We’re waiting for the first speech or public service announcement. Or did I miss it when I went to the bathroom?
It’s hard to exaggerate how captivating that summer of 1998 was, and how it culminated in such euphoria when McGwire hit homers No. 60, 61, and 62 in St. Louis to establish a record for single-season power. I was there for it all, and when it was done, I was at my mushiest and gushiest, claiming to speak for the credentialed 700 members of the media in attendance by declaring the experience to be “the most enjoyable non-postseason event I have covered.’’
One of the reasons it was so great was the way Mark McGwire was enjoying himself. The daily press briefings were a delight. The back stories brought a tear to your eye. You had McGwire able to enjoy this experience in the company of his 12-year-old son, who was living with his mother and stepfather. And you had the too-good-to-be-true relationship between McGwire and the Maris family, with whom he had bonded in heartwarming fashion.
Putting the cherry on the journalistic sundae was the way all the principals were embracing the moment. Cincinnati manager Jack McKeon, who normally would intentionally walk McGwire under the slightest pretense, announced in advance that his hurlers would be pitching to McGwire. Cardinals manager Tony La Russa returned the favor to Cubs slugger Sammy Sosa, who was likewise pursuing the Maris record, by pitching to him in the ninth inning of a 3-2 game with a man on third and two away, something he would never have done under ordinary circumstances.
“I never thought I’d say this,’’ La Russa explained, “but, in that situation, those two guys deserve to be bigger than the game.’’
That’s how it was, and we all took everything that was going on at face value.
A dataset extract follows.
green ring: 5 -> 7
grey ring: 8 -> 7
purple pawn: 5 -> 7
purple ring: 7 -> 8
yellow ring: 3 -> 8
Now we know that both McGwire and Sosa were juicing, that this was all an elaborate ruse.
Eleven years later, we are now supposed to welcome McGwire back into baseball without an explanation, without an apology? Bud Selig can prattle on about how stringent the testing policy is now, and how seriously baseball is addressing the issue. Meanwhile, the 70 home runs stand. The 65 in 1999 stand. If we had any doubts about what happened, they disappeared the moment Mark McGwire invoked the Fourth and a Half Amendment on March 17, 2005.
Tony La Russa is a sad enabler, a steroid denier whose legacy is entwined with that of a cheater. At least we can understand his motivation in bringing Mark McGwire back to baseball. But Bud Selig should say no, not happening, until we hear from the man who deceived us to such an astonishing degree.
Mark McGwire owes an explanation to the Maris family, if no one else.